Di pabrik, mbak Tuna memang sering ngerikin para karyawan yang masuk angin atau kurang enak badan. Saat itu kepala saya sedikit berat, mungkin karena faktor begadang sehingga masuk angin. Jadilah saya dikerok di bagian leher saja. Kebetulan persediaan obat P3K kantor sangat terbatas, namun masih ada Balsem Lang yang bisa digunakan sebagai pelumas untuk kerokan serta uang logam Rp 1.000.
"Nah diem. Nih merah banget lho," kata mbak Tuna yang sangat bernafsu mengerok leher saya sementara saya meringis kesakitan.
"Gimana? Udah enakan kan? Kemarin si Andy dikerik tapi masih sakit, terus hari ini gak masuk."
Apa itu kerokan ?
Kerokan atau biasa juga disebut kerikan adalah metode pengobatan tradisional dengan menekan bagian tubuh dan menggosoknya berulang-ulang dengan minyak dan alat penggosok benda tumpul sehingga menimbulkan ruam dan bilur-bilur merah. Minyak atau pelumas seperti minyak telon, minyak olive, minyak kelapa, minyak kayu putih atau Balsem Lang dioles ke permukaan kulit guna menghindari iritasi. Alat penggosok yang digunakan biasanya adalah koin, gundu, batu giok, potongan jahe atau bawang merah.

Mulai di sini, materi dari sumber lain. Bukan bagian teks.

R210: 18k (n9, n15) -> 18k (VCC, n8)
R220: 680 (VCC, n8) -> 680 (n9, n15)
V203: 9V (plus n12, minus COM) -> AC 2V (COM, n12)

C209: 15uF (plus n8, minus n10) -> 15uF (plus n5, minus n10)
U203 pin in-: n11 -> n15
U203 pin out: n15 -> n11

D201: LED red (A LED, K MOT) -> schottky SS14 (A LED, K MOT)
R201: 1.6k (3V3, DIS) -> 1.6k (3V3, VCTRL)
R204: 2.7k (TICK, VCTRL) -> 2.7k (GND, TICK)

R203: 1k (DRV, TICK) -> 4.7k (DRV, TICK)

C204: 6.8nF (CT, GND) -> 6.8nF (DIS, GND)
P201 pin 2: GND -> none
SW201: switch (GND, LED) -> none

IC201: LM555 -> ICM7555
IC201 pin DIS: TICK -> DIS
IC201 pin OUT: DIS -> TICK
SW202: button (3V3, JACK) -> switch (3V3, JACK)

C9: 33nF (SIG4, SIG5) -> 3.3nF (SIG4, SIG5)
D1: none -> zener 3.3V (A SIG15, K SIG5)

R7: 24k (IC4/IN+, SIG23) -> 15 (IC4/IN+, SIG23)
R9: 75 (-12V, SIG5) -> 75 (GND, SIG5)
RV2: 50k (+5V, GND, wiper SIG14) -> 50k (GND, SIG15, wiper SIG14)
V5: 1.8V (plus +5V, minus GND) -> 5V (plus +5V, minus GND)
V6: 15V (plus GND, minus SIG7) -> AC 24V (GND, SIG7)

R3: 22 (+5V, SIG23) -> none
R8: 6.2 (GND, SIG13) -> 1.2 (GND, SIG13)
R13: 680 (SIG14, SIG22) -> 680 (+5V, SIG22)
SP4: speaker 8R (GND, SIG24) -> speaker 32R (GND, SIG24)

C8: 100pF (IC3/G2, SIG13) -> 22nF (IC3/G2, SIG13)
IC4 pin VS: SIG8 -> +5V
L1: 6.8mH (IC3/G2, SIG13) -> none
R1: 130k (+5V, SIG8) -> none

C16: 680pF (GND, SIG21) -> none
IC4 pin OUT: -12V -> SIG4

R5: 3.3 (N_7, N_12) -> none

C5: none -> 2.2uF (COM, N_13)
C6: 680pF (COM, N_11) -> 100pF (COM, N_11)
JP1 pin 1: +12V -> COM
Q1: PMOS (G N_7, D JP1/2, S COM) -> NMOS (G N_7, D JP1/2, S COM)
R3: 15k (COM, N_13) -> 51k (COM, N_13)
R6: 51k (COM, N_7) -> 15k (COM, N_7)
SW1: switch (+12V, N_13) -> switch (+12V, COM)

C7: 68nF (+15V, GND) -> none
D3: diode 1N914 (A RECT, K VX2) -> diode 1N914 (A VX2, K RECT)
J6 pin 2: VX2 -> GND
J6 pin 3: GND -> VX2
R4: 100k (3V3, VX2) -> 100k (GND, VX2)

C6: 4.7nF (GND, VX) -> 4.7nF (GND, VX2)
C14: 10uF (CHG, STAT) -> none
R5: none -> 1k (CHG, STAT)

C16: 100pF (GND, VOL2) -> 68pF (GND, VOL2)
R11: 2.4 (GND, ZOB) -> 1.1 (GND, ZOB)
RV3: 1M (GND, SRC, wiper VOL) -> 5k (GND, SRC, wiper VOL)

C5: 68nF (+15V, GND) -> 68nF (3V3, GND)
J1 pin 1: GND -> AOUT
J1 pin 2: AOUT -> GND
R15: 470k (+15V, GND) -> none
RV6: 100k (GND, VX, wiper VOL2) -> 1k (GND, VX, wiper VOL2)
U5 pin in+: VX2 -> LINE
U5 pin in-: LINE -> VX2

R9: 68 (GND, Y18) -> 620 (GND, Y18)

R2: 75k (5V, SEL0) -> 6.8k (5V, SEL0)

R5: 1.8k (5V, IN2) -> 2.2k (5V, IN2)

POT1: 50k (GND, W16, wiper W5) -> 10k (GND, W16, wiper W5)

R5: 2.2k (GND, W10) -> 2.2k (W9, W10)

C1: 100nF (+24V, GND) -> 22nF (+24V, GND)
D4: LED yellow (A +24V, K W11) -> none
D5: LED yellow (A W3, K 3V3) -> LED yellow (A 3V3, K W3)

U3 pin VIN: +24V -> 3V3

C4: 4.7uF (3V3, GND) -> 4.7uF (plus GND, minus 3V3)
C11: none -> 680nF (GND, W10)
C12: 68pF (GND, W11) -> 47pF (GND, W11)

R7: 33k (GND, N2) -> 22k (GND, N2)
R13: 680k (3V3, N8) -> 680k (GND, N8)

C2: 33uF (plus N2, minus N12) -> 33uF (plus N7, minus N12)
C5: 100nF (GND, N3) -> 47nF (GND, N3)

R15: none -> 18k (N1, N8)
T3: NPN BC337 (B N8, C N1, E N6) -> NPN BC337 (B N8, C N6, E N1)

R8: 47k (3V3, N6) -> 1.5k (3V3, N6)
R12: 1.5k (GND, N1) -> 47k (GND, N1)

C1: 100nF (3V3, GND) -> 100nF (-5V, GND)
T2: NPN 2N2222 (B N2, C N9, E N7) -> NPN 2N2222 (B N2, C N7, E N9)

Meski dianggap sebagai warisan leluhur nusantara, negara-negara luar juga memiliki teknik pengobatan serupa yang sama dengan kerokan. Misalnya Tiongkok (gua sha), Kamboja (goh kyol) dan Vietnam (cao giodi). Selain mudah diterapkan sebagai obat luar, kerokan menjadi pengobatan yang menembus strata sosial karena mudah, murah, mesra dan mujarab. Siapa sih yang tidak pernah kerokan? Mulai dari tua, muda, kalangan atas, menengah sampai bawah pasti pernah merasakan nikmatnya di-"tato cakar naga".